Tuesday, 10 July 2012
Child Care Services
Question 26: To ask the Minister for Children and Youth Affairs when she expects to finalise a plan to update screening and monitoring of childcare facilities; the number of inspections of childcare facilities carried out in 2011; and if she will make a statement on the matter. [33387/12]
Preschool services, including child minding services, are currently regulated under the Child Care (Pre-School Services) (No. 2) Regulations 2006, as provided for under Part VII of the Child Care Act 1991.
Operational responsibility for the management and delivery of health and personal social services, including the inspection of child care facilities, was assigned to the Health Service Executive under the Health Act 2004. The notification and inspection service is managed by the preschool inspection teams of the HSE appointed by the executive as authorised persons for this purpose. These teams also provide an advisory service to the services which are statutorily required to notify in order to assist them in achieving and maintaining the appropriate standard. They also provide information to interested persons, including parents, on preschool services in the area.

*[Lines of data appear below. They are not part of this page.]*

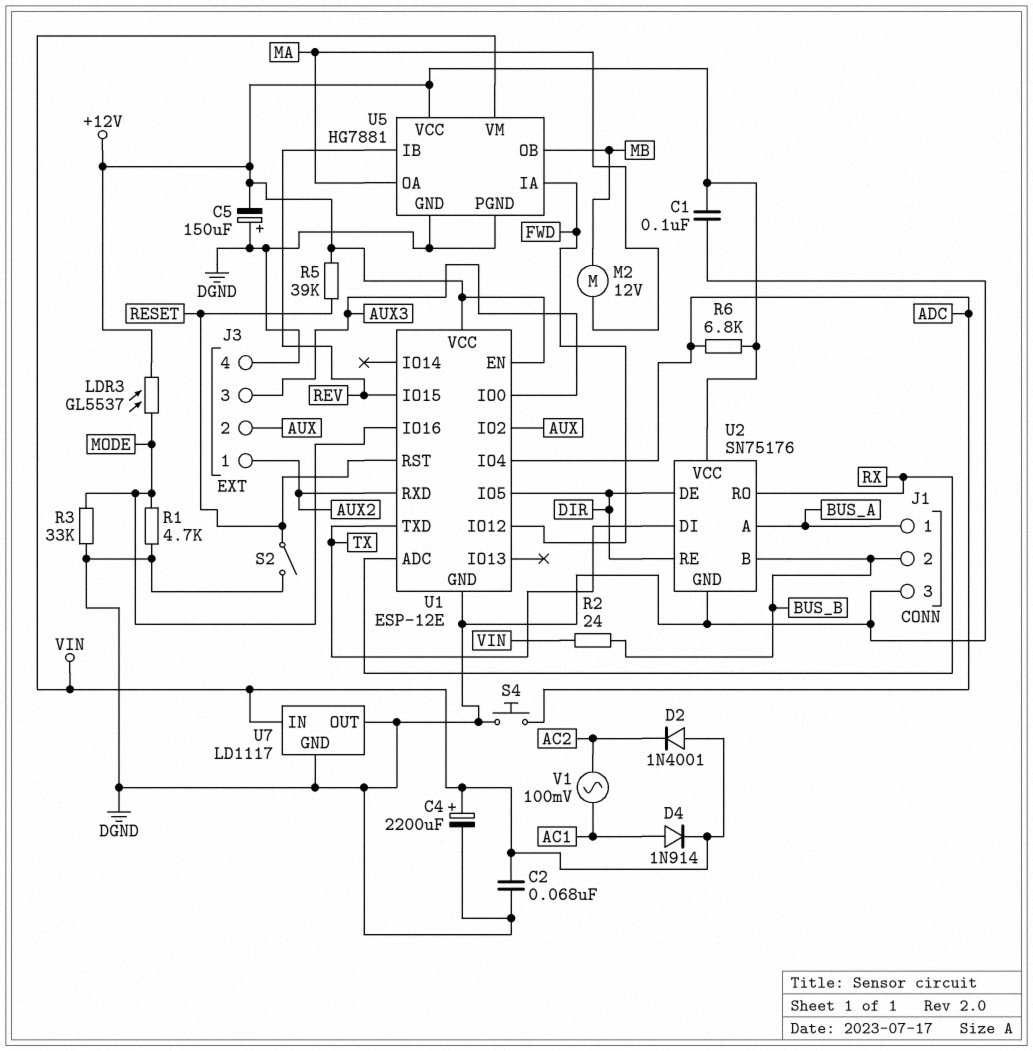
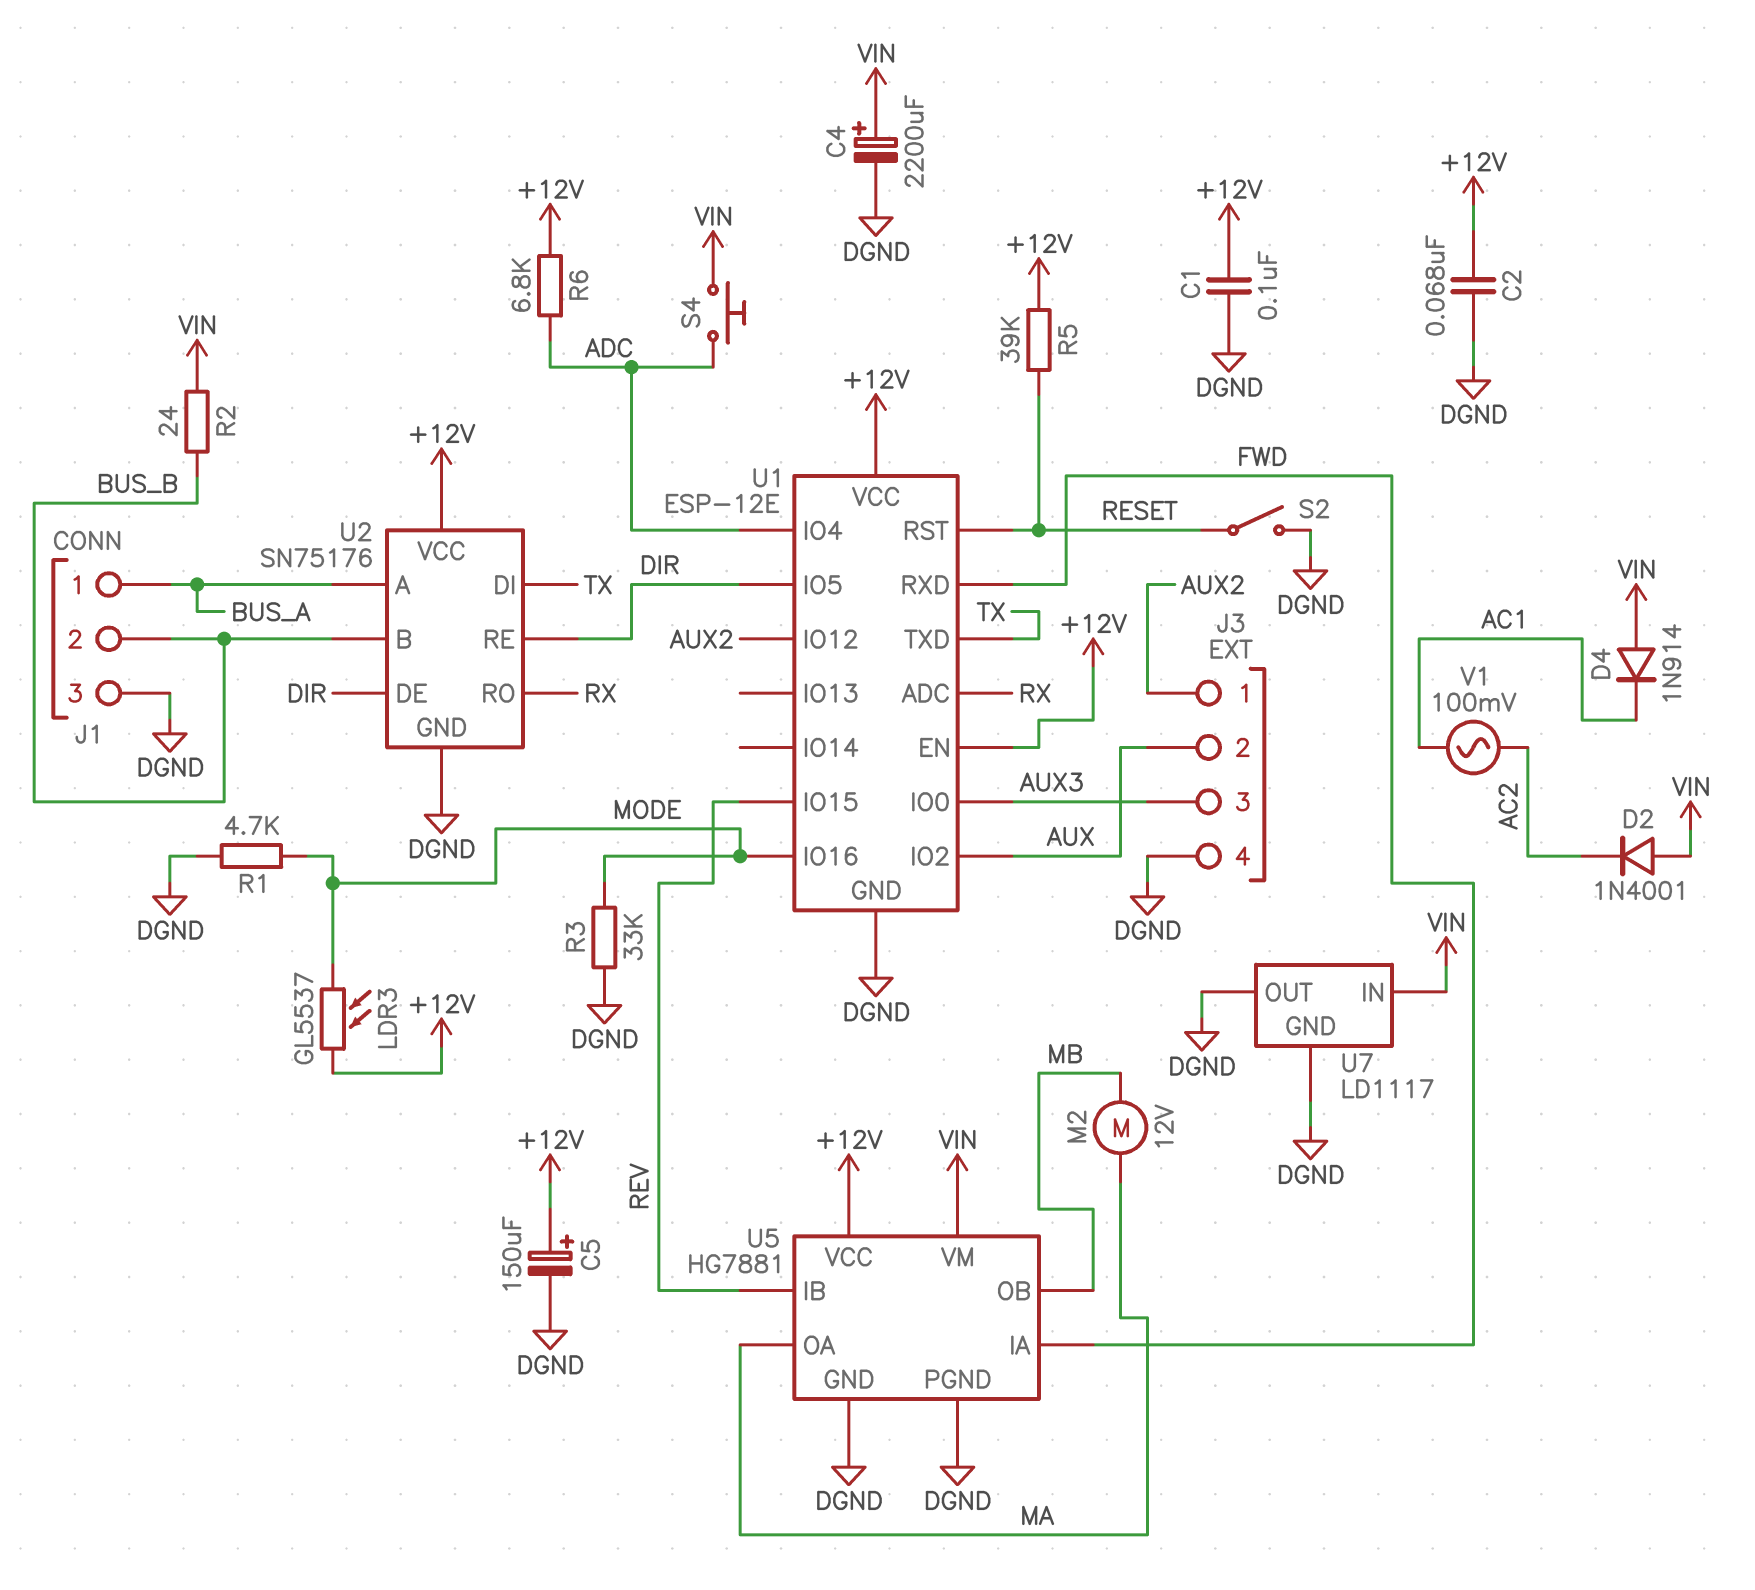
C2: 68nF (DGND, VIN) -> 68nF (+12V, DGND)
C5: 150uF (plus DGND, minus +12V) -> 150uF (plus +12V, minus DGND)
D4: diode 1N914 (A AC1, K VIN) -> diode 1N914 (A VIN, K AC1)
S4: button (ADC, DGND) -> button (ADC, VIN)
U1 pin IO12: FWD -> AUX2
U1 pin RXD: AUX2 -> FWD

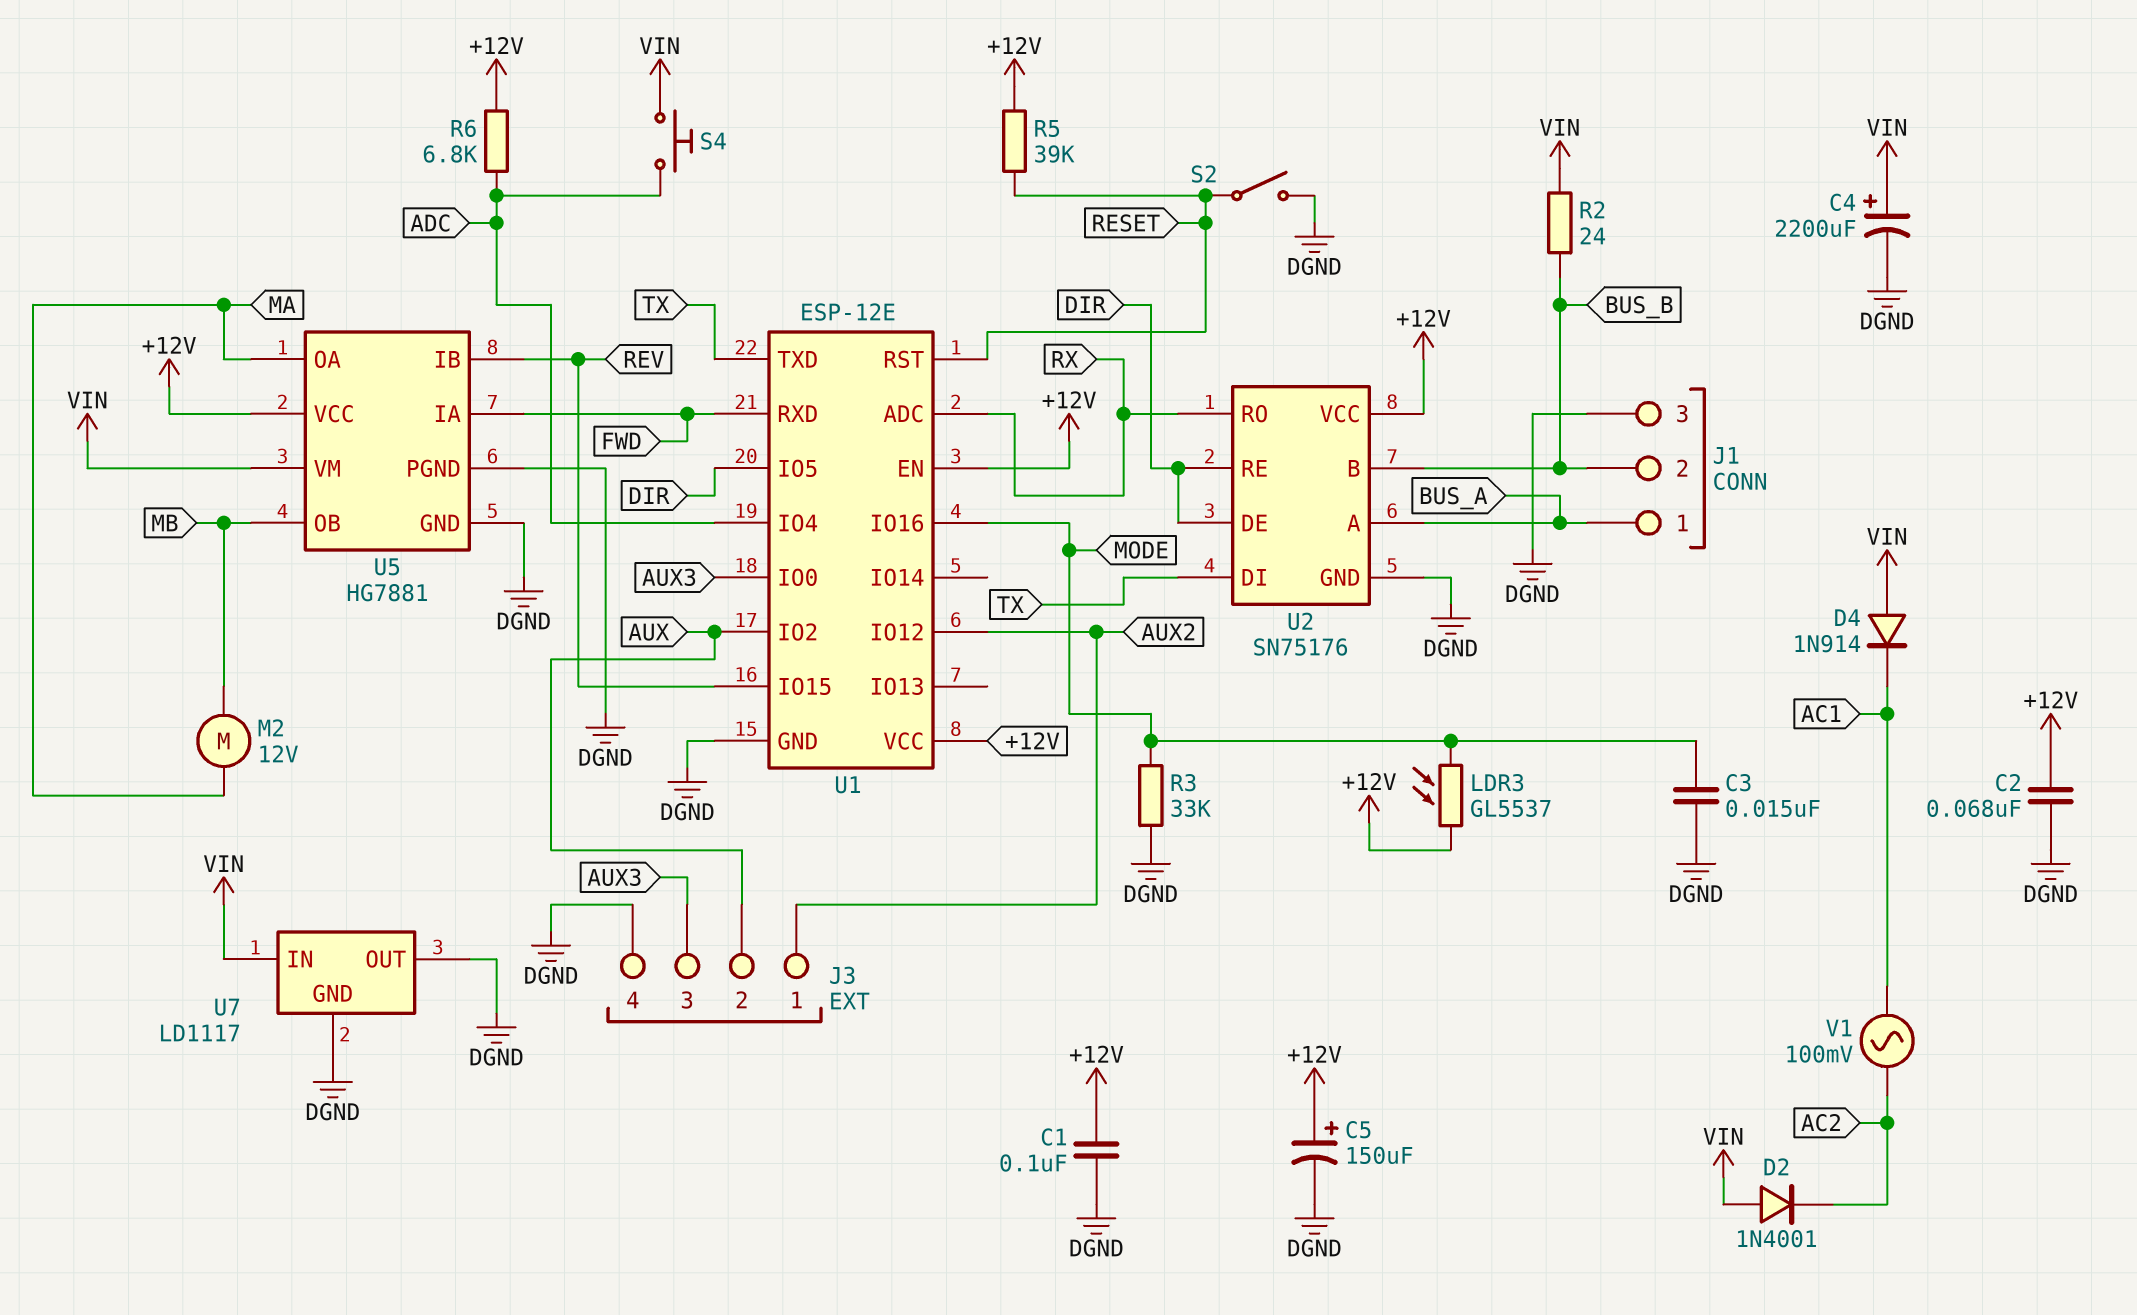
C3: none -> 15nF (DGND, MODE)
R1: 4.7k (DGND, MODE) -> none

Following inspection of a service the inspectors provide the service provider with a report on the outcome of the inspection. I understand the HSE is committed to working towards the on-line publication of the standard inspection reports of preschool facilities and I welcome that. In the meantime the HSE is encouraging child care providers to share the information in the reports with parents when requested, and that should happen.
I understand from information supplied by the HSE that 2,789 inspections were undertaken, 704 review and follow-up inspections and 755 advisory visits were made to child care facilities in 2011. By international standards, that is a high proportion of visitation, at 61%, to child care facilities in any one year. Some other countries have a procedure with a roll-over of inspections so that one facility might be inspected every two or three years.
The early years sector has grown significantly over the last decade and in parallel with this new quality and curriculum frameworks have been introduced. In light of all of these developments, the regulation of the sector will be reviewed as part of the early years strategy. For the first time we will have a national strategy and I recently appointed the group to work and develop the policy. It is being developed to cover a range of issues affecting children in their first years of life such as health, family support, learning and development and care and education. It will identify the structures and policies needed to improve early years experience in Ireland and examine child care issues.
Reports in the past couple of weeks illustrated some of the issues with some child care and crèche facilities. That emphasises the importance of ensuring there is a good inspection regime and every effort is made to ensure there is quality in the provision of child care facilities. One of the issues highlighted related to one person looking after 22 children in one crèche. The vast majority of crèches run very well but we must ensure there is a robust inspection regime and every service receives a visit in a year to reassure parents that children are being cared for appropriately in a safe environment.
I agree that we must have a very clear focus on quality and standards in early years. Significant improvements have been made but there must be ongoing work to ensure there is a robust system of regulation and inspection. That is one of the reasons I have included in the terms of reference of the new early years group to review the inspection regime and make recommendations on how it can be strengthened and how the standards which should be met can best be achieved. We also need more consistency in the inspections currently being done.